■ Work required ■
Where in the records does the word "solid" occur? Copy each line in which it does.
+-------+
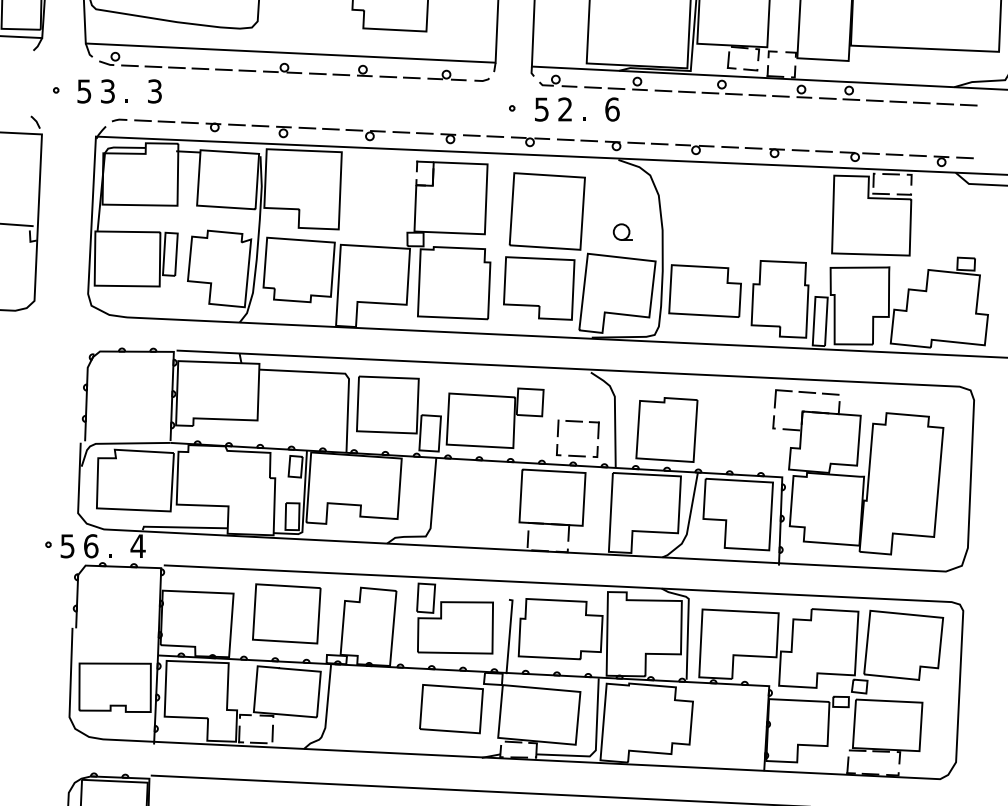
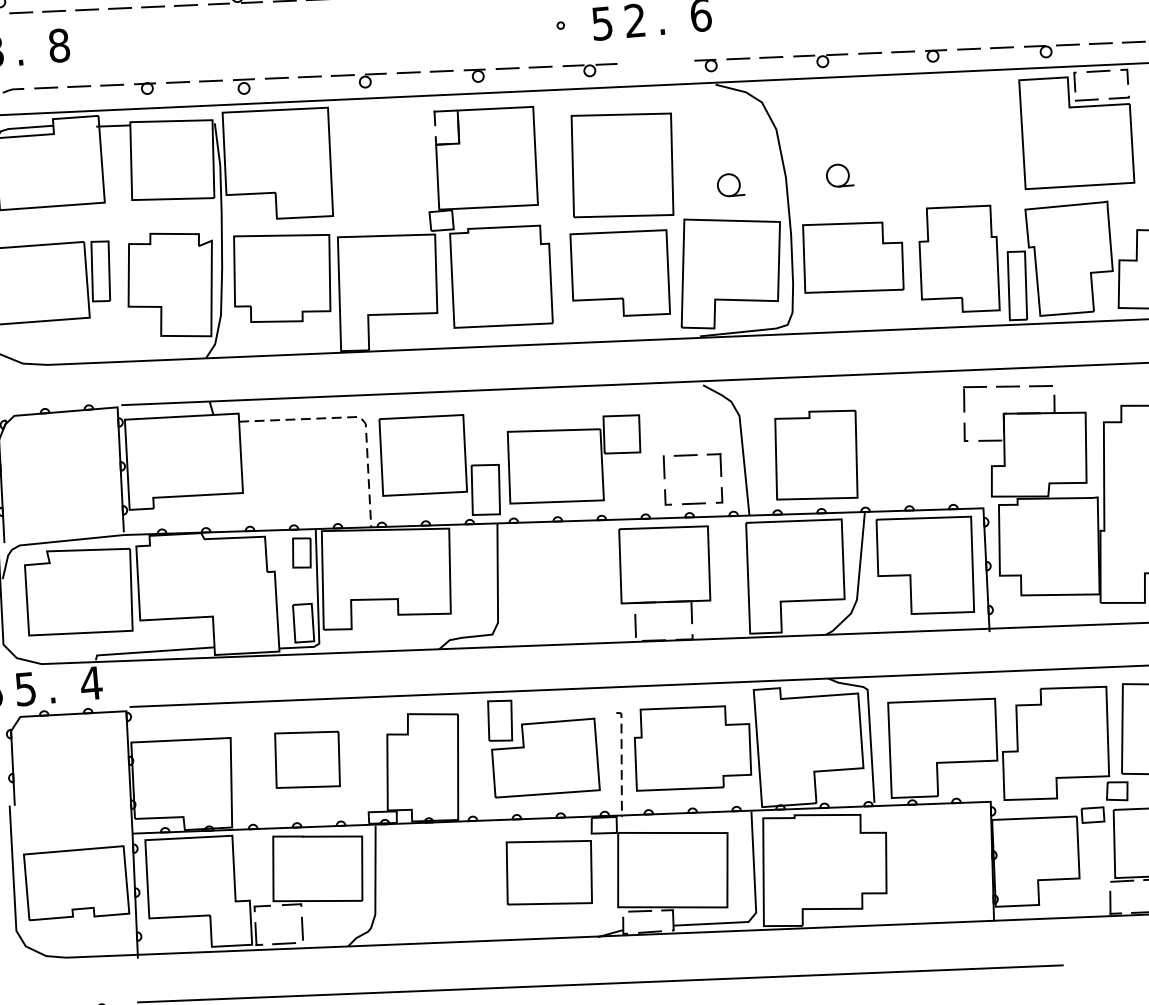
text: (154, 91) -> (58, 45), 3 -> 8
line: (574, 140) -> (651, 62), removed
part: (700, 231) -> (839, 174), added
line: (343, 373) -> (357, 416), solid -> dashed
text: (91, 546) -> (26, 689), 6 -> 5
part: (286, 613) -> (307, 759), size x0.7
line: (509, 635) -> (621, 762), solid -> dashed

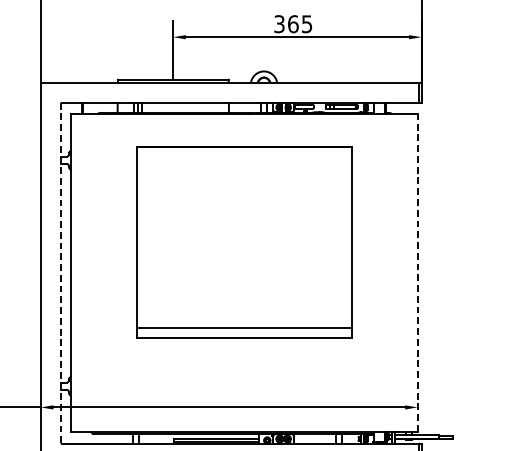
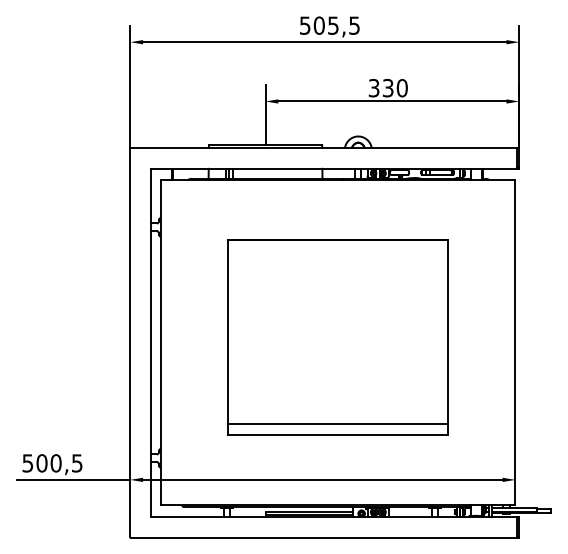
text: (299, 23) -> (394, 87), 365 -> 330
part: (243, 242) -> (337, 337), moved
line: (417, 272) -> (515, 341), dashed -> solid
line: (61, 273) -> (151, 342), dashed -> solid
+-------+
■ Exercise answer ■
line: (343, 373) -> (357, 416), solid -> dashed
line: (509, 635) -> (621, 762), solid -> dashed
line: (417, 272) -> (515, 341), dashed -> solid
line: (61, 273) -> (151, 342), dashed -> solid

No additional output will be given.